Od sezonu 2010/2011, kiedy Arka Gdynia spadła z najwyższej klasy rozgrywek, gdyńskiemu zespołowi wiodło się różnie. Bywało lepiej, gdy podczas rundy wiosennej Arka orbitowała wokół pierwszych miejsc w ligowej tabeli, lub gorzej, gdy oddalała się od miejsc gwarantujących awans. Przez zespół przewinęło się w tym czasie kilku trenerów. Petr Nemec, doprowadził gdyński zespół do półfinału Pucharu Polski, z Pawłem Sikorą wiązano nadzieje powrotu do ekstraklasy, a Piotr Rzepka i Dariusz Dźwigała na długo nie zagościli w Gdyni.

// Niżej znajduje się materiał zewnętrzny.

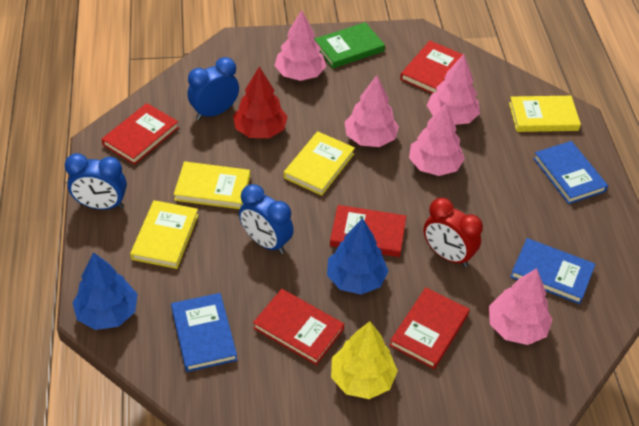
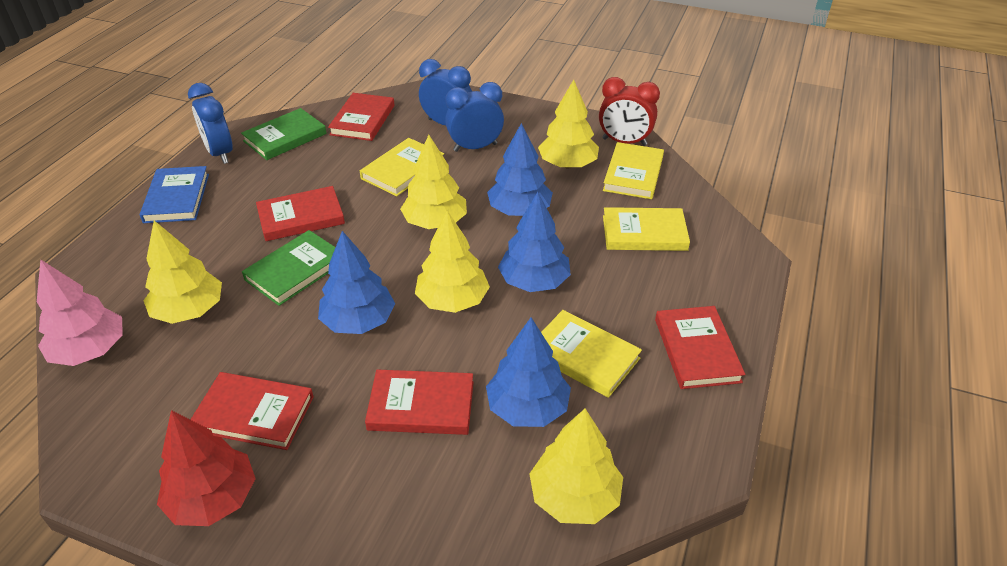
blue book: 3 -> 1
blue tree: 2 -> 4
green book: 1 -> 2
pink tree: 5 -> 1
yellow tree: 1 -> 5

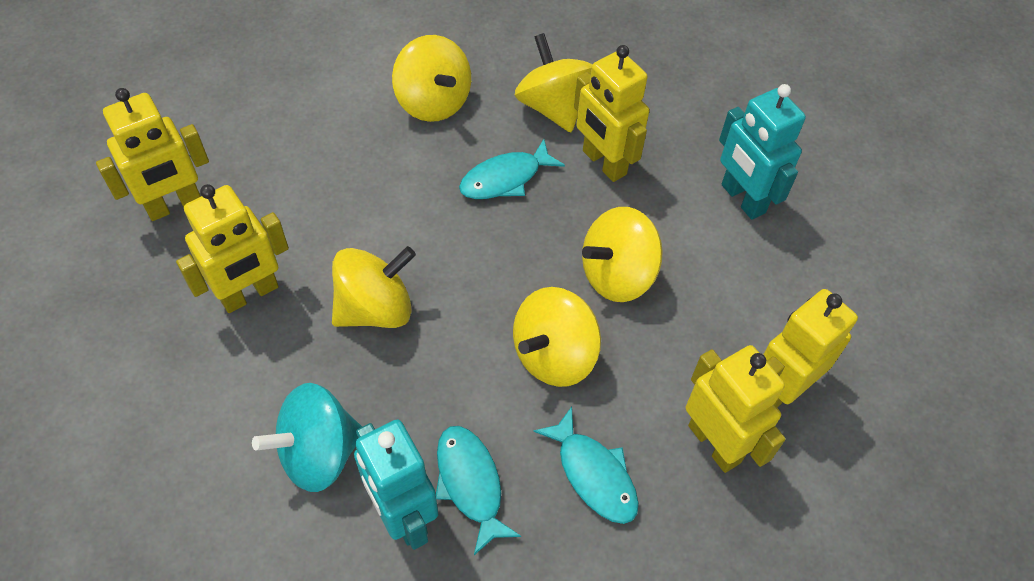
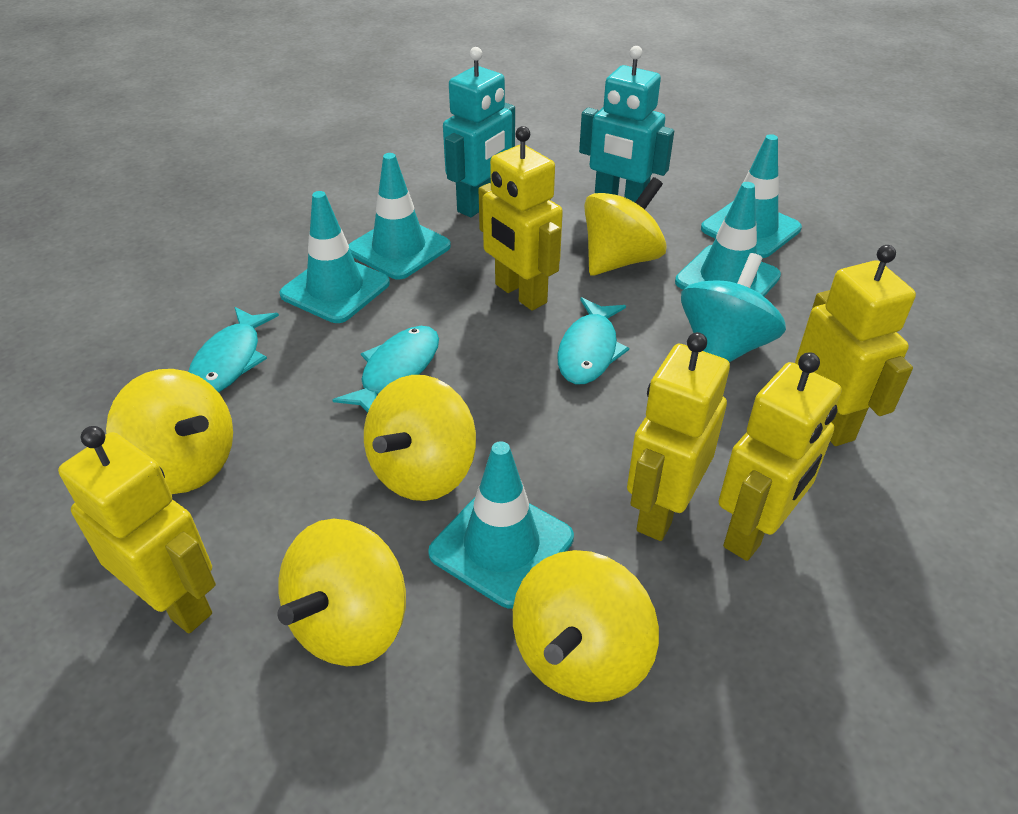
turquoise traffic cone: 0 -> 5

Tym razem było jednak inaczej. Grzegorz Niciński, były trener m.in Gryfa Wejherowo i Orkanu Rumia, nadał nowy kształt zespołowi. Nieco przegrupował i odmłodził skład, do drużyny powrócili wypożyczeni zawodnicy. Jak się okazało, wszystkim wyszło to na dobre, bo jak podkreślali sami żółto-niebiescy, atmosfera w klubie znacznie się poprawiła. A jak wiadomo, przy sprzyjających warunkach lepiej się pracuje. I chociaż runda jesienna nie do końca poszła po myśli gdynian i zdarzały się potknięcia, to wiosna jest już zupełnie inną historią. Z meczu na mecz, Arkowcom szło coraz lepiej i chociaż na drodze pojawiły się remisy, to gdyński klub nie tracił punktów i konsekwentnie parł do przodu. Efekty tej pracy to 16 spotkań bez porażki i sukces, którego świadkami na stadionie było blisko 9000 kibiców.